Essay · Open weights

The case for sovereign weights, written from a small office in Paris

Why a continent should own at least one model end-to-end — and what we learned shipping our second mixture-of-experts release on a March deadline we very nearly missed.

Hélène Vasseur · Research lead · March 14, 2024 · 11 min read Editor's pick

There is a quiet office on rue Saint-Honoré where, last winter, four of us spent two weeks arguing about whether the dataset filter should drop a French-language corpus that nobody outside the lab had ever asked us about. We kept it. The corpus was small, idiosyncratic, full of legal-aid pamphlets and post-1995 administrative French — exactly the kind of thing a continental model should be embarrassed to lose. The eval needle barely moved. We shipped anyway.

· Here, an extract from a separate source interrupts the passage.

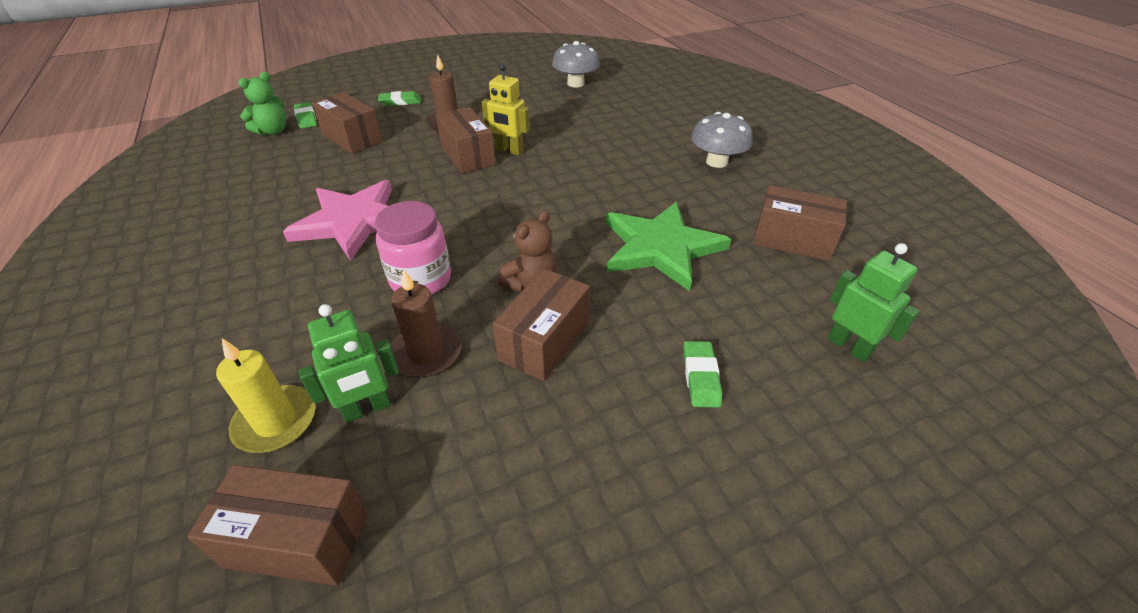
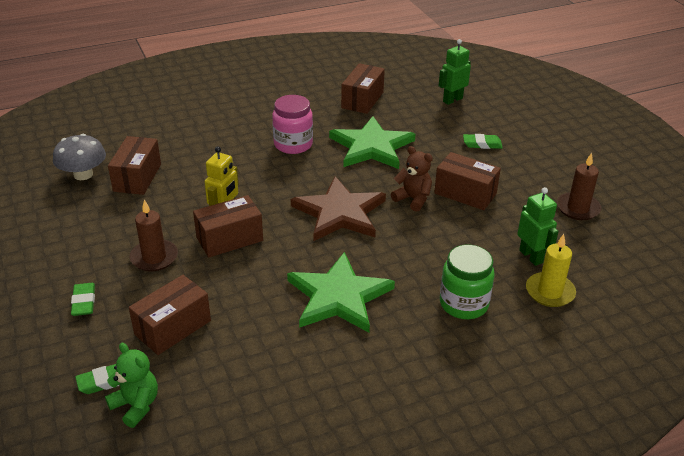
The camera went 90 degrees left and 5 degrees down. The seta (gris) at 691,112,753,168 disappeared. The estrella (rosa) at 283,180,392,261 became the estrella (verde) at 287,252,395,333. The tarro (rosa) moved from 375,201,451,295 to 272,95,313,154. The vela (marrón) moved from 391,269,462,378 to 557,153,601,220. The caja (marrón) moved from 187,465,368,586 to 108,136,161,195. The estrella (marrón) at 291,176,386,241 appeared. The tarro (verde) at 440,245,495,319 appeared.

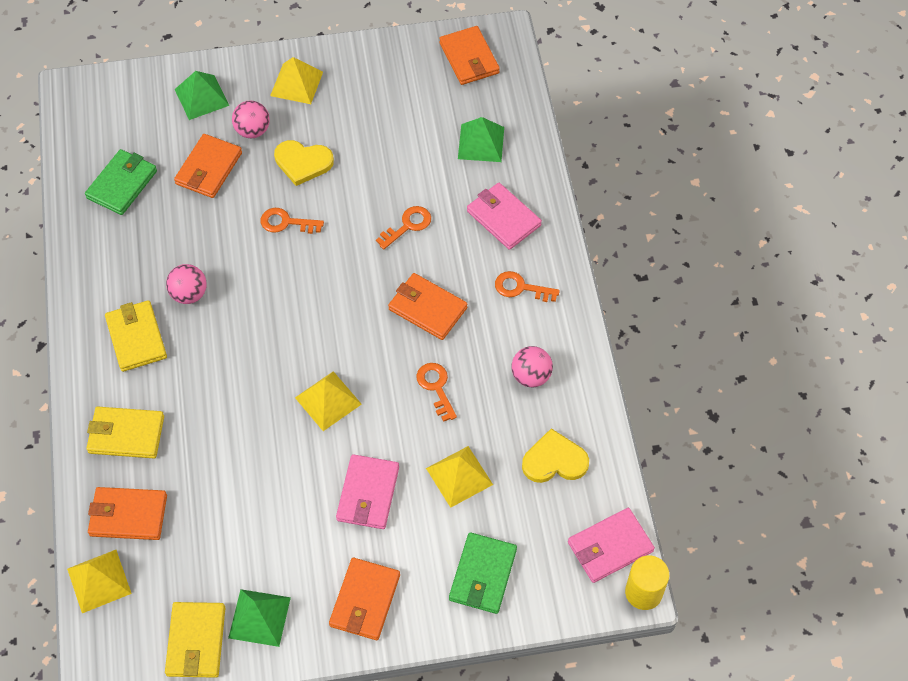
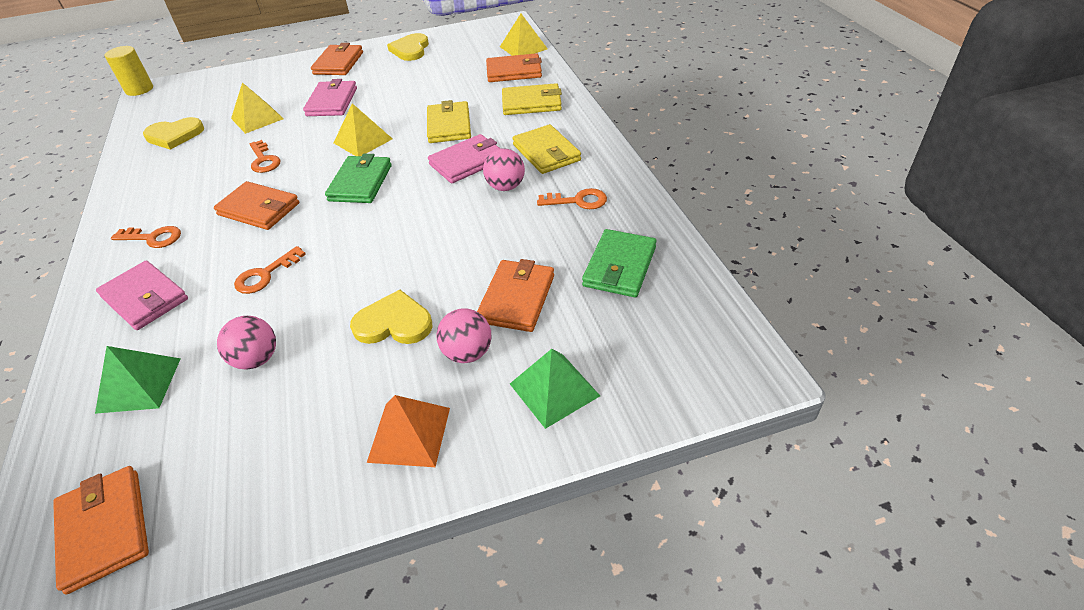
The camera went 175 degrees right and 15 degrees down. The pirámide (amarillo) at 270,57,323,104 became the pirámide (naranja) at 367,395,450,467. The llave (naranja) moved from 261,208,324,234 to 537,188,607,209. The pelota (rosa) moved from 512,346,553,387 to 217,316,276,370. The cartera (rosa) moved from 568,508,655,583 to 428,134,501,183. The cartera (verde) moved from 449,532,517,614 to 325,154,392,203. The pirámide (verde) at 228,589,291,647 was replaced by the corazón (amarillo) at 387,33,429,61. The cartera (amarillo) moved from 165,602,225,678 to 427,100,471,143.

A weight that lives on your own machine is a different kind of commitment

Sovereignty is a word that gets carried around like a flag, but the engineering version of it is duller and more interesting. It is: who is allowed to read the gradient logs at 3am, whose subpoena reaches the storage bucket, and which jurisdiction owns the silicon that ran the last training step. Renting a model behind an opaque endpoint answers none of those. Publishing the weights answers all of them at once, and creates four new problems by Tuesday.

If the answer to "where does our reasoning happen" is a city you cannot point to on a map, the answer is wrong.

We released the 8×7B checkpoint in December under a permissive license, and within a week a hospital in Lyon had it running on two consumer GPUs to triage radiology notes — no API, no audit logs leaving the building. That is the entire argument, condensed.